There are other problems, but with emerging solutions. In many areas of Tanzania, the combination of a growing human population dependent on subsistence farming and more agricultural investment is driving a more rapid conversion of grassland to row-crop agriculture.  This disrupts livestock movement corridors, fragments the land and threatens natural wildlife movement. Wildlife corridors are essential to allow wild animals to roam and breed in and out of the national parks. Sixty percent of wildlife in East Africa live or migrate outside of national parks. If people build across these natural corridors, this can result in various forms of conflict—between pastoralists and agriculturalists or between people and wildlife.


So, another tool also being used by the NTRI partners is the Community Wildlife Management Area (CWMA)—a protected area made up of a portion of multiple villages’ lands that are set aside for joint management. The CWMA area is zoned, including a core area where livestock are not allowed – except in emergency conditions – and an outer zone where managed grazing is allowed in certain areas at certain times of the year. Village Game Scouts and other community members enforce this arrangement through communally established by-laws.


Villages included in a CWMA are then in a strong position to negotiate with tourism operators—who are dependent on healthy wildlife populations—for investments on their lands that would bring benefits both for the communities (revenue, jobs, and roads and other infrastructure) and for the tourism business (a large protected area with tourism options that are not available in national parks).


Cross-border grazing corridors that are kept open will lead to healthier livestock and wildlife. With grazing land protected, and enforceable by-laws and management in place, livestock and wildlife will become healthier. This should also reduce conflict between villages, increase revenue for the villages that stay with the local community, and create stronger village plans for managing times of hardship, such as drought.

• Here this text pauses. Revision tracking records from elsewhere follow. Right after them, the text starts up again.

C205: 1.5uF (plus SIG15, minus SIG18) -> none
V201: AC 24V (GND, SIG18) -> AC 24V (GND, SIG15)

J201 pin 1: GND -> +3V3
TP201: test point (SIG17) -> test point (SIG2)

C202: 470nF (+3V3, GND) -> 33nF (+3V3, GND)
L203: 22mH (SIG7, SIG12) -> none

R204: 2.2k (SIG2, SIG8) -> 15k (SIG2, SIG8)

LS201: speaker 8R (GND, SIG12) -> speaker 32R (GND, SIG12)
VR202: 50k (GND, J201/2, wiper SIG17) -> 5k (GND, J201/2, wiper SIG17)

Edward Loure and the UCRT team found an opportunity in one particular aspect of Maasai governance: its strong communal culture. Photo Credit: Goldman Environmental Prize
Edward Loure and the UCRT team found an opportunity in one particular aspect of Maasai governance: its strong communal culture. Photo Credit: Goldman Environmental Prize

A shared model of community leadership


The implications of this work for the communities of Tanzania are huge. For example, the Hadzabe hunter-gatherers have earned more than $75,000 by conserving their traditional lands and reducing land-based emissions by locking up the carbon in their landscape. And these ideas can be adapted in other parts of the world. The Nature Conservancy recognizes that supporting land rights and decision-making authority for local and indigenous communities is a crucial element in ensuring sustainable livelihoods all over the world. And we are focused on bringing these types of solutions to more places.


Still, while the gains can be life saving, it does not mean that conservation is easy. In some cases, communities are being asked to commit a portion of their land to a collective, multi-village entity. This requires trust and leadership. And land-use planning can bring difficult disputes to a head as village boundaries must be mapped and formalized before title deeds can be issued and land-use plans approved. But, as organisations like UCRT have shown, the benefits greatly outweigh these challenges.

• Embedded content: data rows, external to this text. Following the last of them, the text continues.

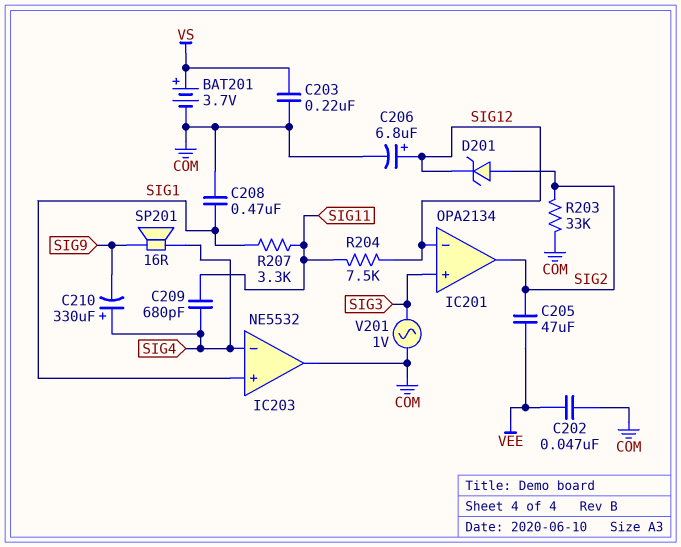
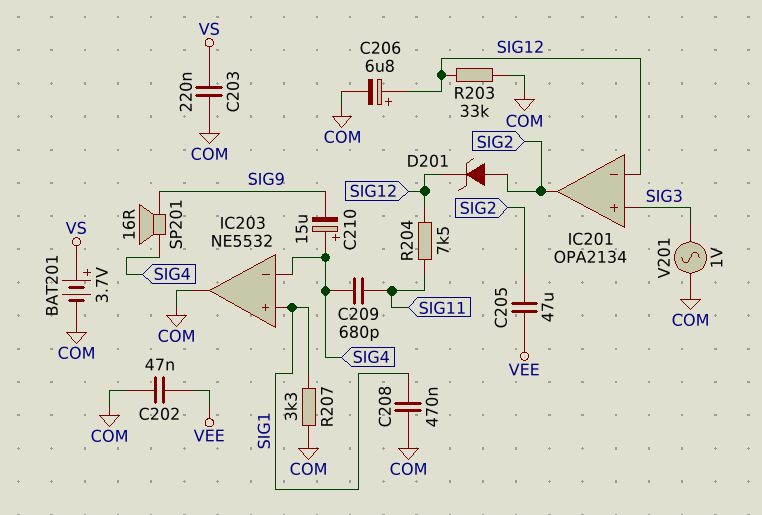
C210: 330uF (plus SIG4, minus SIG9) -> 15uF (plus SIG4, minus SIG9)
R203: 33k (COM, SIG2) -> 33k (COM, SIG12)
R207: 3.3k (SIG1, SIG11) -> 3.3k (COM, SIG1)

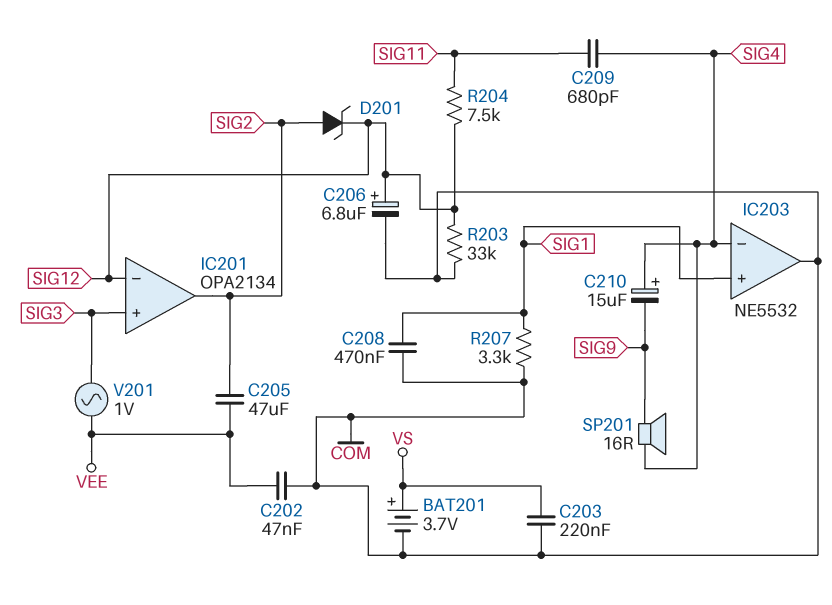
V201: AC 1V (COM, SIG3) -> AC 1V (SIG3, VEE)

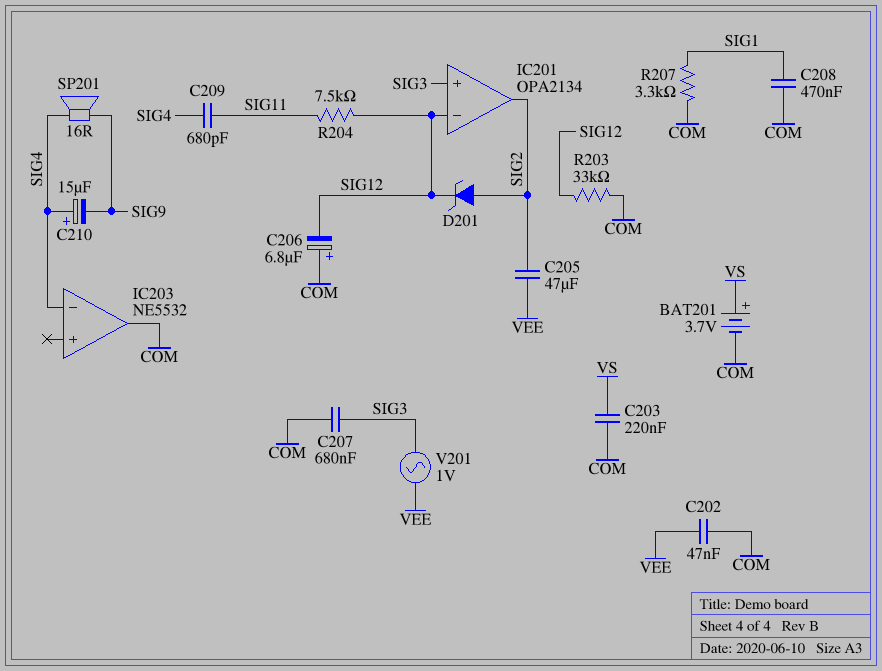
C206: 6.8uF (plus SIG12, minus COM) -> 6.8uF (plus COM, minus SIG12)
C207: none -> 680nF (COM, SIG3)
IC203 pin in+: SIG1 -> none

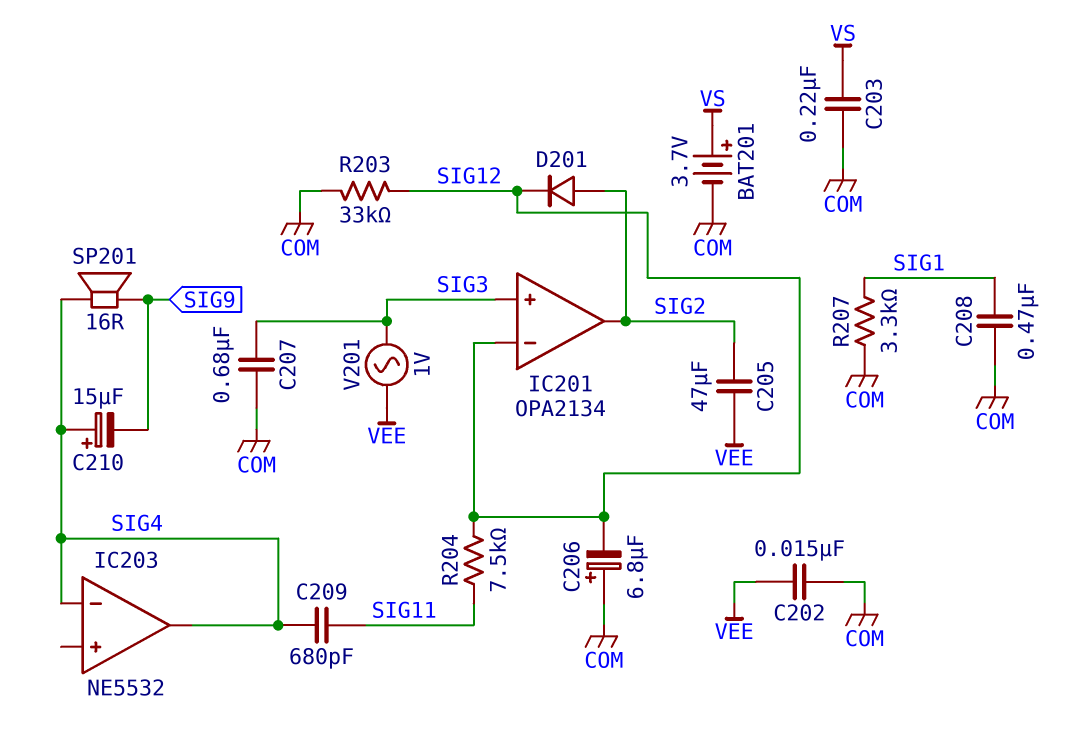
C202: 47nF (COM, VEE) -> 15nF (COM, VEE)
D201: zener (A SIG2, K SIG12) -> diode (A SIG2, K SIG12)
IC203 pin out: COM -> SIG4

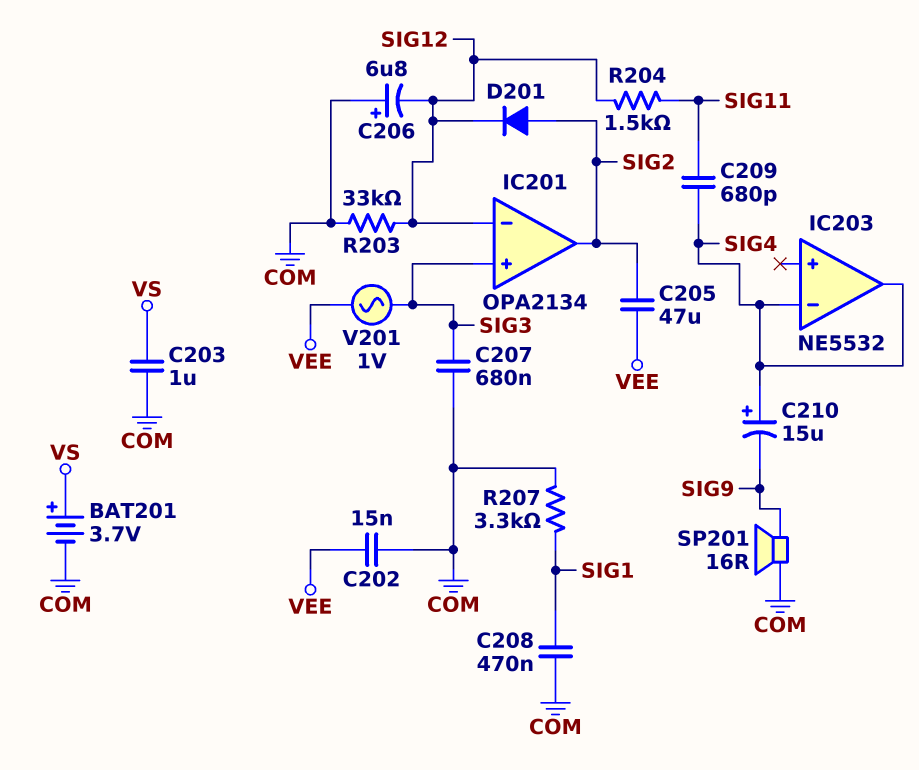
C203: 220nF (COM, VS) -> 1uF (COM, VS)
R204: 7.5k (SIG11, SIG12) -> 1.5k (SIG11, SIG12)
SP201: speaker 16R (SIG4, SIG9) -> speaker 16R (COM, SIG9)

And the world is taking notice. This month, Edward was announced as Africa’s winner of the prestigious Goldman Environmental Prize in recognition of his decade-long work leading UCRT and this communal lands movement.


The Nature Conservancy is proud to be part of UCRT’s work. We share a vision for the future with community leadership at its core. In Maasai language, it is known as ilaigwanak, where strong groups of leaders or elders work together, sharing leadership responsibilities in an egalitarian way. It is a model that has delivered results in Tanzania, and one that gives us hope for many other communities around the world.